Soma ne dit plus un mot, tandis qu’elle lui frottait les mains d’une huile animale, en appliquant ensuite des compresses de lin. Obstinément, elle observait le silence, bien qu’elle fût absolument au courant du secret des pierres, d’autant plus qu’elle avait gravé elle-même le signe du saumon sur la trappe de la cache.

Si au sein du christianisme primitif, le poisson signifiait la conspiration secrète, la sorcellerie des Indiens du Nord se servait du même symbole pour apprivoiser les démons vindicatifs qui ne toléraient pas les intrus dans leur demeure. De tous les poissons, le saumon était le plus respecté, à ces frontières douteuses, entre le monde des chasseurs et celui des esprits d’animaux tués.

C’était pour cette raison que Soma avait choisi l’image du saumon pour marquer le seuil fatidique, séparant ces deux mondes opposés, le signe que le docteur Breton n’avait jamais compris à fond.

« Mon fripon de maître ! lui dit l’Indienne. Au lit ! lui ordonna-t-elle, un sourire mi-amer, mi-moqueur au coin des lèvres, comme si elle avait voulu plutôt dire : “Il ne faut pas réveiller le chat qui dort. Ce qui vient du diable, retourne au diable”.

– Le cœur d’Akka, où bat-il ? » demanda Prosper d’une voix enrouée, dès qu’il eut retrouvé la parole.

La vieille femme demeura muette durant quelques instants, avant de se décider à répondre.

« Même les enfants de mon peuple savent où bat le cœur, dit-elle, avec la même moquerie mélancolique dans la voix.

– À quel endroit se trouve-t-il, Soma ?

– Ce n’est pas sorcier, répondit-elle.
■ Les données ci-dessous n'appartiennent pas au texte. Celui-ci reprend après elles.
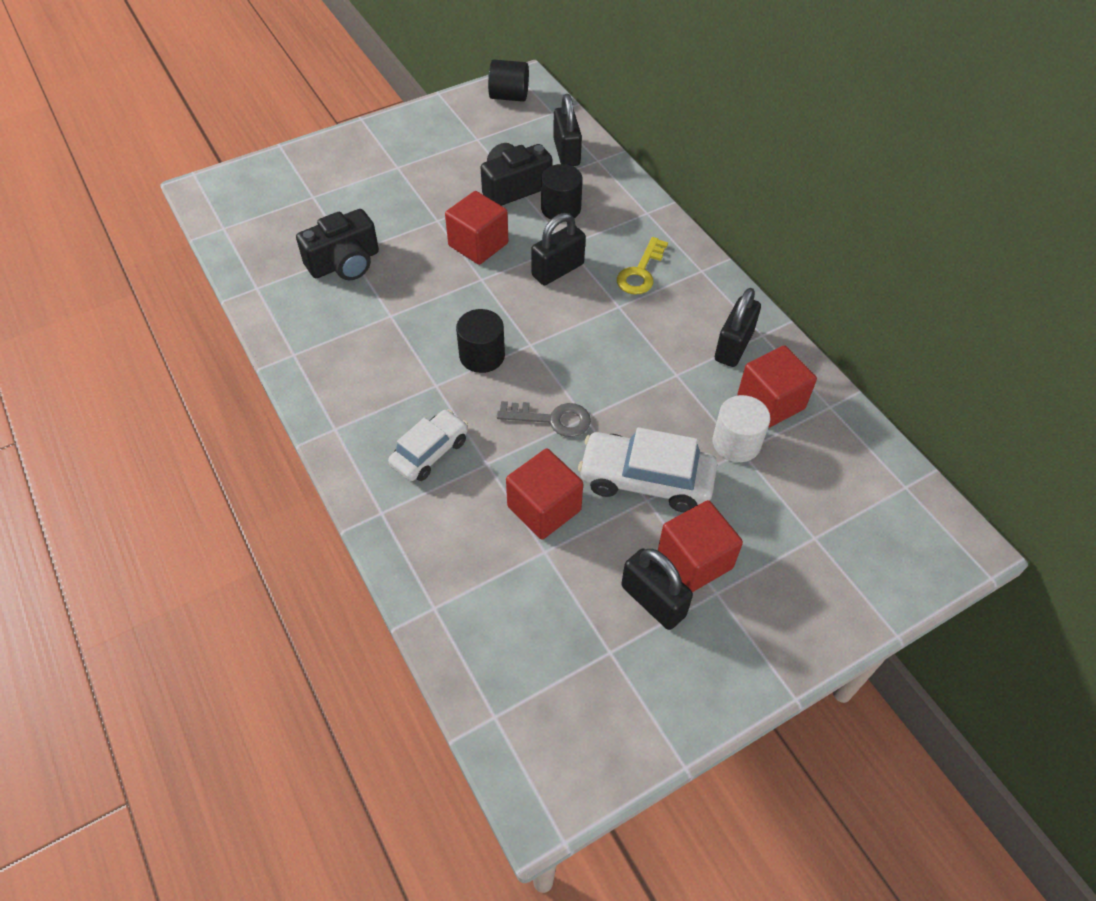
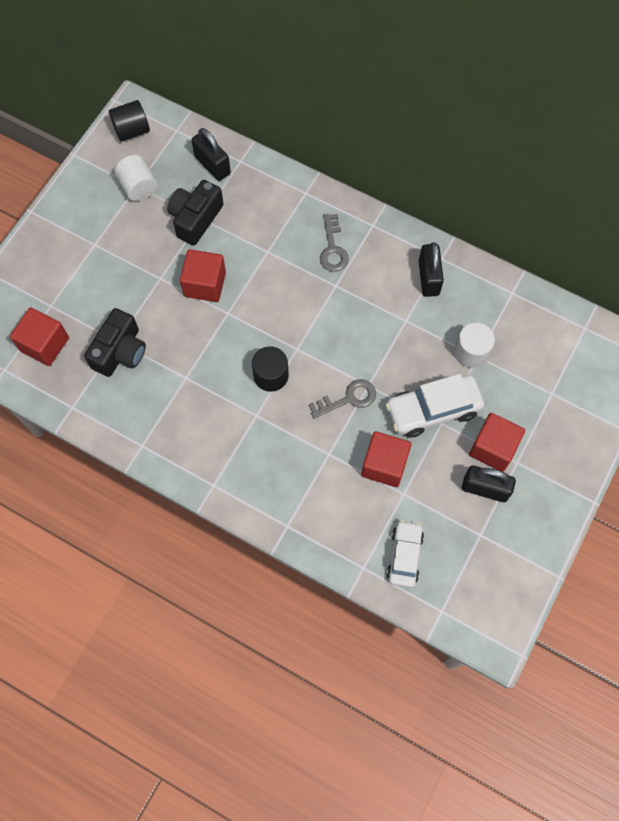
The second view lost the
Tout cœur bat au ventre.

– Vieille sorcière ! » fit Prosper en souriant.

Alors, nous allons l’accompagner jusqu’à son lit d’enfant dans la mansarde, au-dessous de la langue impudemment tirée de monsieur Einstein, salie de chiures.

Prosper lui adressa un clin d’œil complice, joignit ses mains brûlées sur sa poitrine et se glissa sous les couvertures, en repliant les genoux sous son menton, à l’instar d’un fœtus.

En s’abandonnant au sommeil, il remarqua que Soma avait oublié de fermer les persiennes d’une fenêtre triangulaire, orientée vers le sud. Il était trop tard pour qu’il se relève, avec ses mains blessées, pour tirer les volets renflés par l’humidité.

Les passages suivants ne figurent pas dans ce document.